I recently attended a talk advocating combining the management of test development and development. Some of the reasoning for this was to force the quality decisions to fall onto one person. This makes a lot of sense. It is important to understand why. Many times in large software development projects we compartmentalize the various roles. This is true not just of test and development but also roles like performance, security, customer service, etc. This compartmentalization has a direct effect on how people operate. When someone is responsible for only one aspect of a product, they will often make the right choices for their aspect but the wrong ones for the product overall.
In the traditional software model, test and development are two distinct silos. The disciplines report to different people and perform different jobs. This creates tension between the roles. This tension arises not just because of the variance of roles but also because of the variance of purpose. Development wants to add features and test wants to constrain them. To ship a quality product, you need to strike a balance. Too many features and the quality will be too low. People won’t tolerate it. Too much quality and there won’t be enough features to attract customers. Imagine a field. One one side is quality and the other features. Now imagine a line drawn between them. To increase quality, you must decrease features. Each decision is a tradeoff.
Security is also an area that is fraught with tradeoffs. The Windows of old shows what can happen if not enough attention is paid to security. Trusted Solaris shows what happens if you pay too much. Not enough attention and the system becomes a haven for viruses, bots, etc. Too much and the system is years behind, runs slow, and is very hard to use.
Performance can be similar. Many changes that increase performance are intrusive. Making them involves trading stability for performance. Other times the performance wins are not visible to the end user. Are they still worth making? Finally, if you are not allowed to degrade performance, it is very hard to add new features. Assuming your previous implementation was not poorly designed, it can be nigh unto impossible to add functionality without increasing CPU usage.
In each of these cases–and many others–a person or team tasked with improving only one side of the coin will make decisions that are bad for the product. Recall that good engineering is about making the right tradeoffs. To make them, one must consider both what is to be gained and what is to be lost. When we give someone a role of focusing solely on security or performance or adding features, we skew their decisions. We implicitly make one side of the coin trump the other. If a person’s review is based only on the performance improvements they made in the product, that person will be disinclined to care about how important the new functionality is. If they are tasked solely with securing a product, they will tend not to consider the functionality they break when plugging a potential hole.

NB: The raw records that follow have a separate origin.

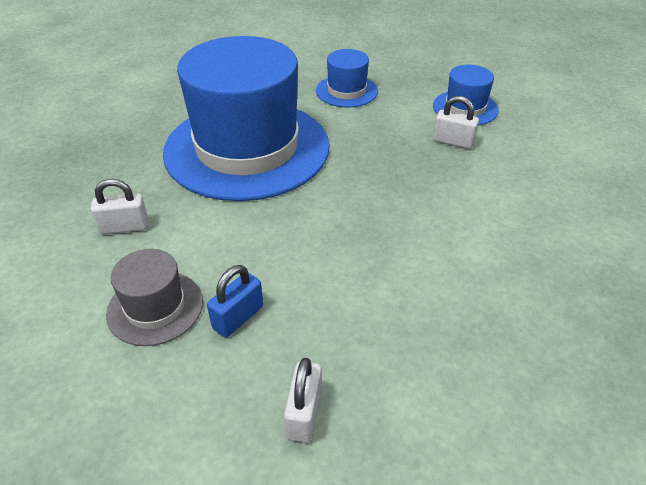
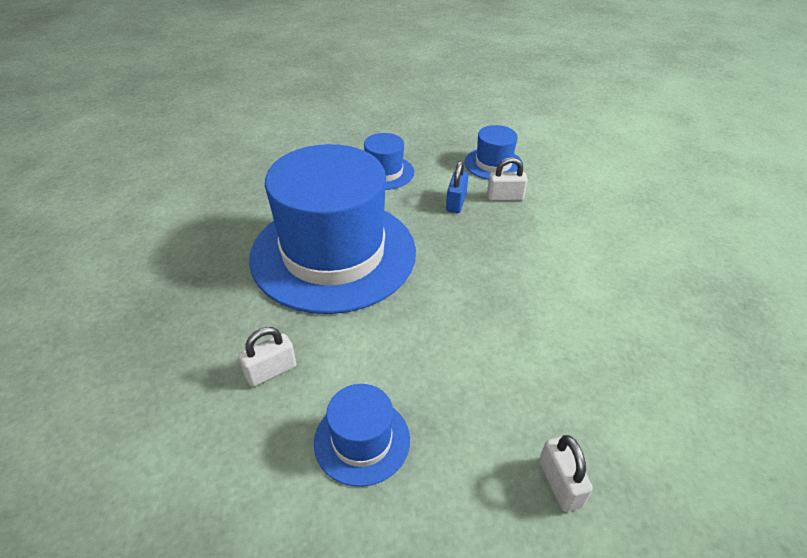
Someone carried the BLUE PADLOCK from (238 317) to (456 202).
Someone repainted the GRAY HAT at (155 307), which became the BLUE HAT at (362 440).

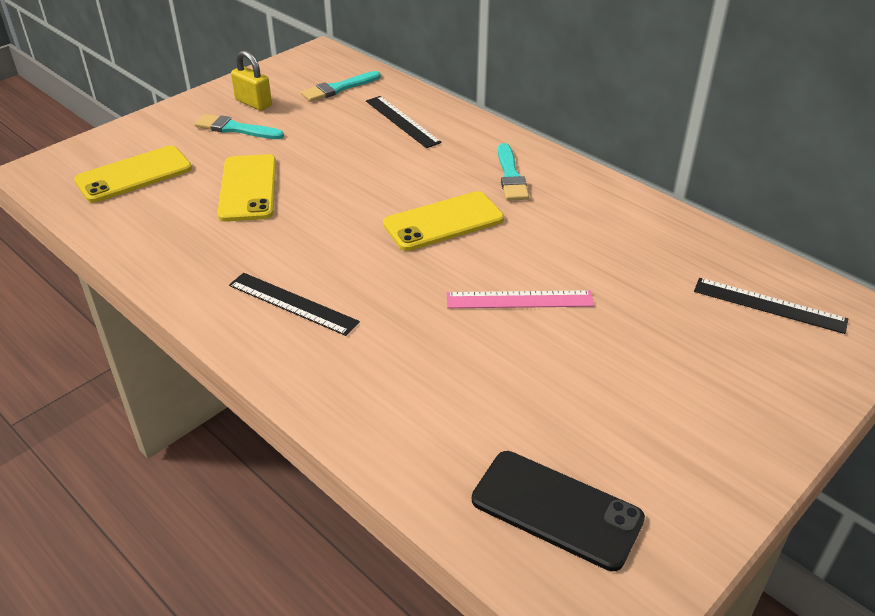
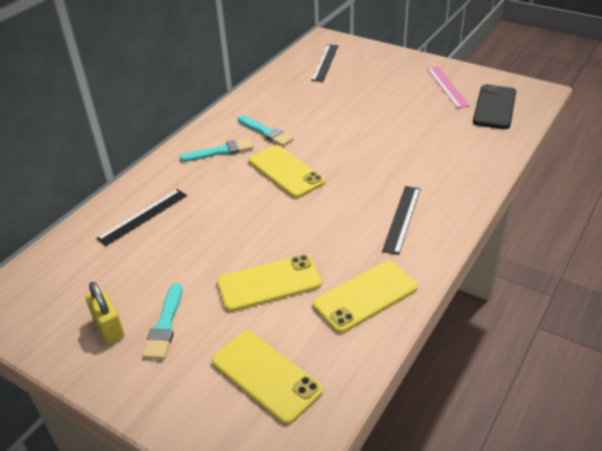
Someone put down the BRIGHT YELLOW MOBILE PHONE at (365 296).
Someone carried the TURQUOISE PAINT BRUSH from (338 88) to (266 132).
Someone carried the ROSY RULER from (519 300) to (447 86).
Someone rotated the BRIGHT YELLOW PADLOCK at (253 103) by 60 degrees counterclockwise.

The right decisions can only be made at the place where a person is accountable for both sides of the tradeoff. If the different silos (test, dev, security , performance) are too far separated, this place becomes upper management. This is dangerous because upper management often does not have the time to become involved nor do they have the understanding to make the right decision. Instead, it is better to drive that responsibility lower in the chain. Having engineering leads (not dev leads and test leads) as the talk advocated is one way to accomplish this. One person is responsible for the location of the quality line. Another way is to increase interaction between silos. Personal bonds can overcome a lot of process. Sharing responsibility can work wonders. Consider dividing the silos into virtual teams that cut horizontally across disciplines. Make those people responsible as a group for some part of the product. As is often the case, measuring the right metrics is half of success.